Sur ces dix stades, deux doivent sortir de terre, trois autres seront entièrement reconstruits et les cinq derniers sérieusement relookés. La capacité d’accueil sera même la plus importante pour une phase finale de coupe du monde, juste derrière l’édition américaine de 94.
A Durban, l’arc qui traverse le stade de 70 000 places se paie même le nouveau Wembley question taille. Impressionnant sur maquette, le projet perd néanmoins de sa superbe sitôt confronté aux dures réalités du terrain. Entre les problèmes de fournitures, le manque de main d’œuvre, les mauvaises évolutions techniques et les retards qui s’accumulent – quand les travaux ont pu commencer – les organisateurs parent au plus pressé et le budget prévisionnel d’exploser – jusqu’à dix fois le coût de départ pour certains stades. En mars dernier, devant la commission des finances du Parlement, le président du Trésor admettait même, dans un élan d’extra-lucidité, que « les risques de retard étaient grands » .
Pris de court, l’Etat doit alors de fait taper dans ses réserves au détriment d’autres projets structurels ; hôpitaux et écoles entre autres. Mais peu importe finalement, puisque qu’ « avec cette compétition, nous allons pouvoir nous comparer aux pays les plus développés » claironne Danny Jordaan, président du Comité d’organisation.

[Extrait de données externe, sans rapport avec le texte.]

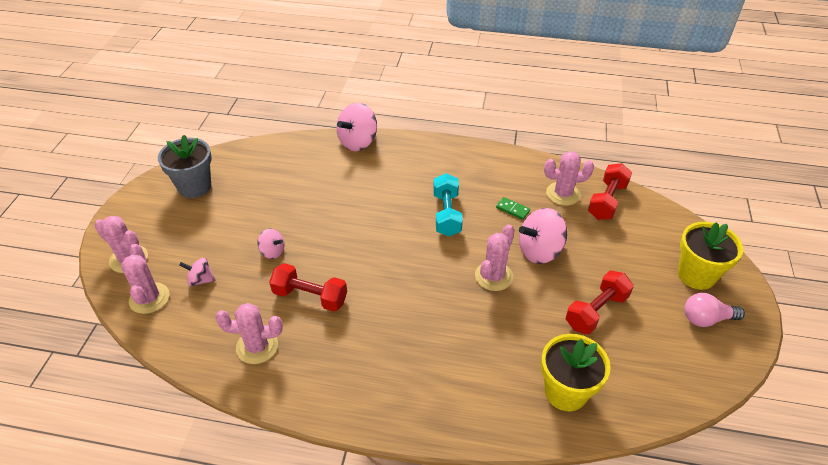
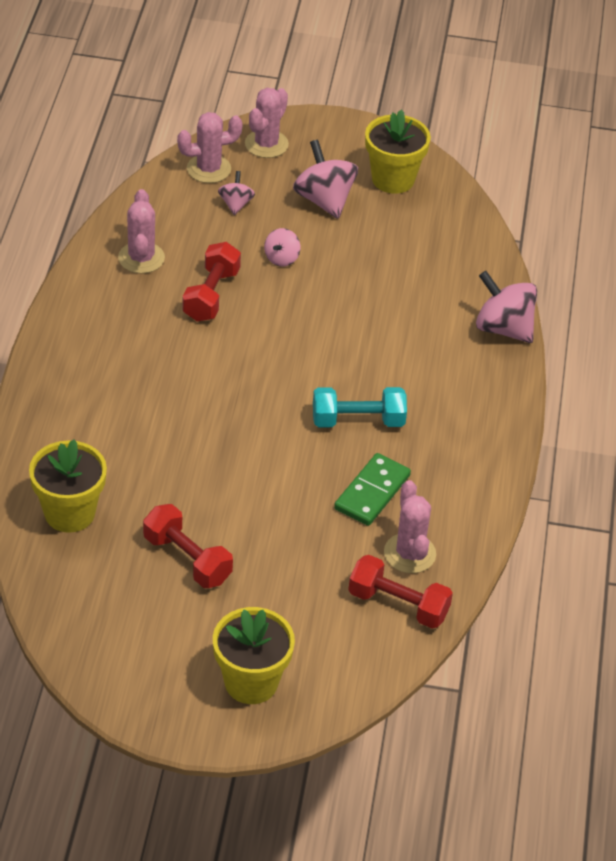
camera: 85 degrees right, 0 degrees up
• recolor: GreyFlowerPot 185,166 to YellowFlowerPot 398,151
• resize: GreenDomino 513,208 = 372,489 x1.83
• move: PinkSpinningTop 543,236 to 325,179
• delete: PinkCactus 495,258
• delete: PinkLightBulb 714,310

Pour cet ancien militant anti-apartheid métis, 2010 doit montrer la réussite de l’Afrique du Sud post-apartheid. Malgré toute la symbolique véhiculée par la remise du trophée Webb-Ellis par Nelson Mandela au capitaine blanc des Boks François Pienaar, le mondial de rugby en 95 restait en partie celui des blancs.
2010 sera assurément celui de la communauté noire. « Nous avons hérité de ce pays, et aujourd’hui il va mieux que jamais. L’économie est à son top au regard des quarante dernières années et les déficits sont sous contrôle. C’est une réussite qui procure de la fierté aux noirs, et qui défie les stéréotypes » énonce avec fierté Jordaan.

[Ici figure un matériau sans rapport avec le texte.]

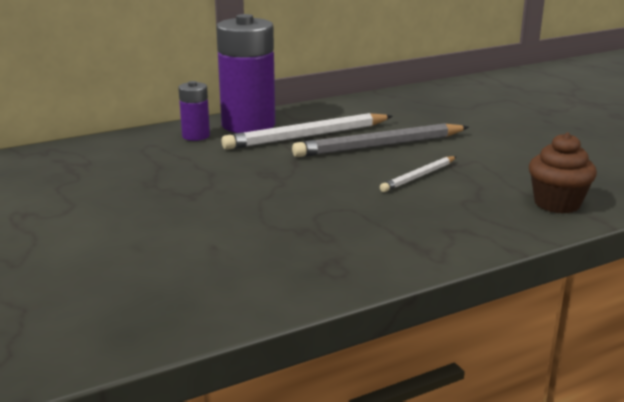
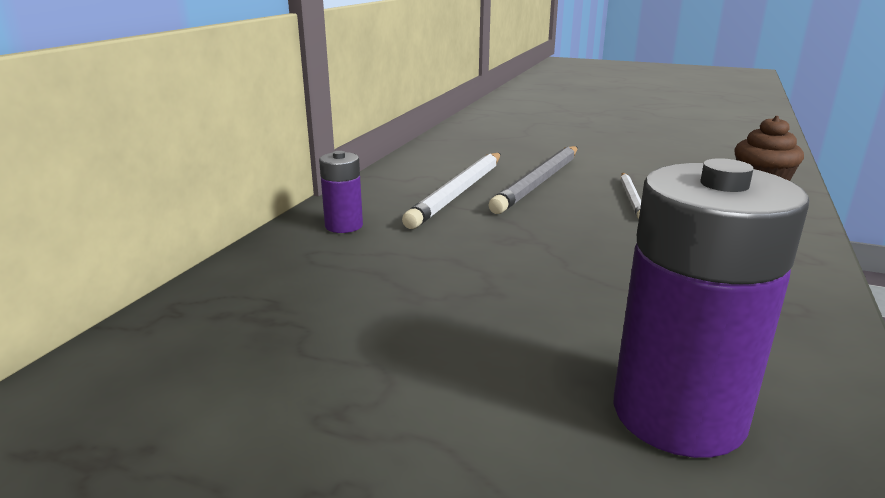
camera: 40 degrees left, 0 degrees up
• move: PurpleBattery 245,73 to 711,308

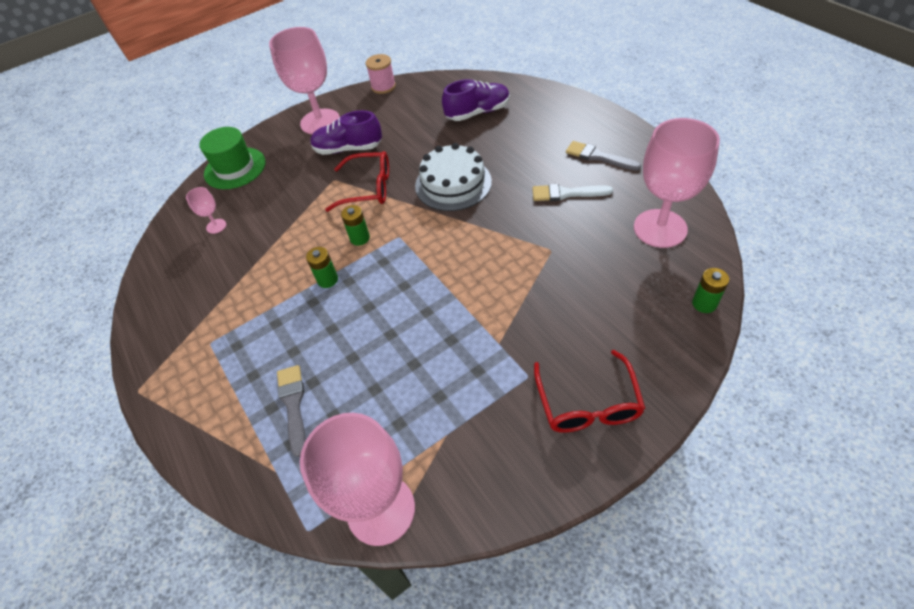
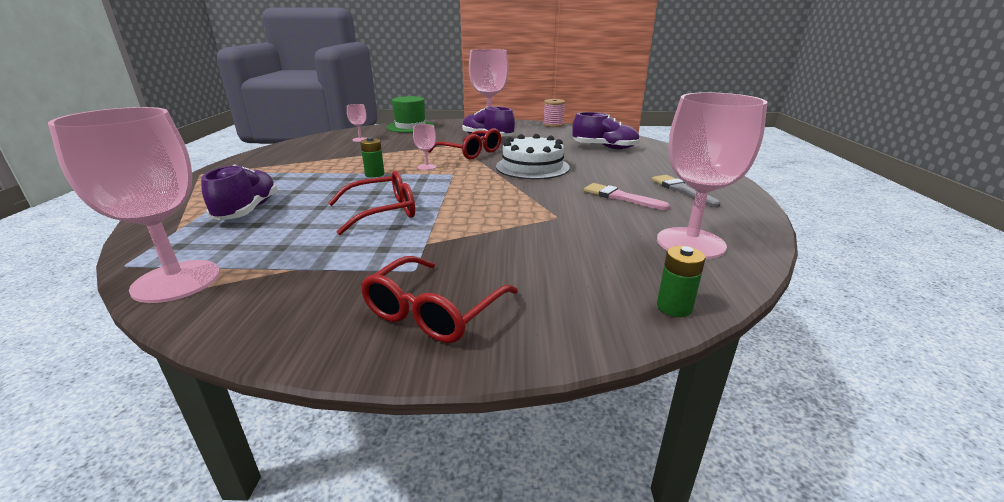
camera: 30 degrees right, 25 degrees down
• recolor: WhiteBrush 572,192 to PinkBrush 627,196
• replace: GreenBattery 355,225 to PinkGoblet 425,147
• replace: GreyBrush 291,411 to PurpleShoe 239,192
• insert: RedGlasses 371,202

Mais, littéralement obsédé par cette échéance capitale, le football sud-africain se prépare des lendemains difficiles dans des stades trop grands et mal situés. Comme par exemple, le cas aberrant du stade de Cape Town. Au lieu de rénover le stade historique à proximité des townships, la mairie a préféré opter pour la construction d’une nouvelle enceinte dans une zone plus CSP+. A l’origine de ce choix controversé, il y aurait une pression amicale de la FIFA. Selon le quotidien de Johannesburg The Mail & Guardian, le délégué en charge du dossier aurait estimé que « le milliard de téléspectateurs n’aurait pas envie de voir ces bicoques et cette pauvreté sur leur écran » . Et puis les ghettos, ça coupe l’appétit de Sepp Blatter.
A Cape Town, le nouveau joujou devrait revenir aux rugbymen de la Western Province pour jouer le Super 14. Même cas de figure à Durban, où les Natal Sharks sont amenés à squatter le stade remis à neuf. Une récupération par l’ovalie qui ne fait vraiment pas rire Trévor Phillips : « Dans ce pays de 45 millions de personnes, 40 millions ne peuvent pas sentir le rugby. Moi, ça me fait vraiment chier que le rugby récupère les bénéfices de ce mondial » vitupère Phillips qui doit par conséquent se cogner de l’arrivée de Frédéric Michalak aux Natal Sharks.
Enfin, face à la grogne du fan de foot lambda devant le prix ahurissant des billets, l’organisation a pu évoquer la possibilité d’émettre des « tickets africains » meilleur marché. Pas longtemps pourtant, la FIFA leur ayant vite fait comprendre qu’il y avait quand même une compétition à rentabiliser et des sponsors à engraisser. Une Coupe du Monde en Afrique, mais sans public africain : fallait y penser, la FIFA l’a fait.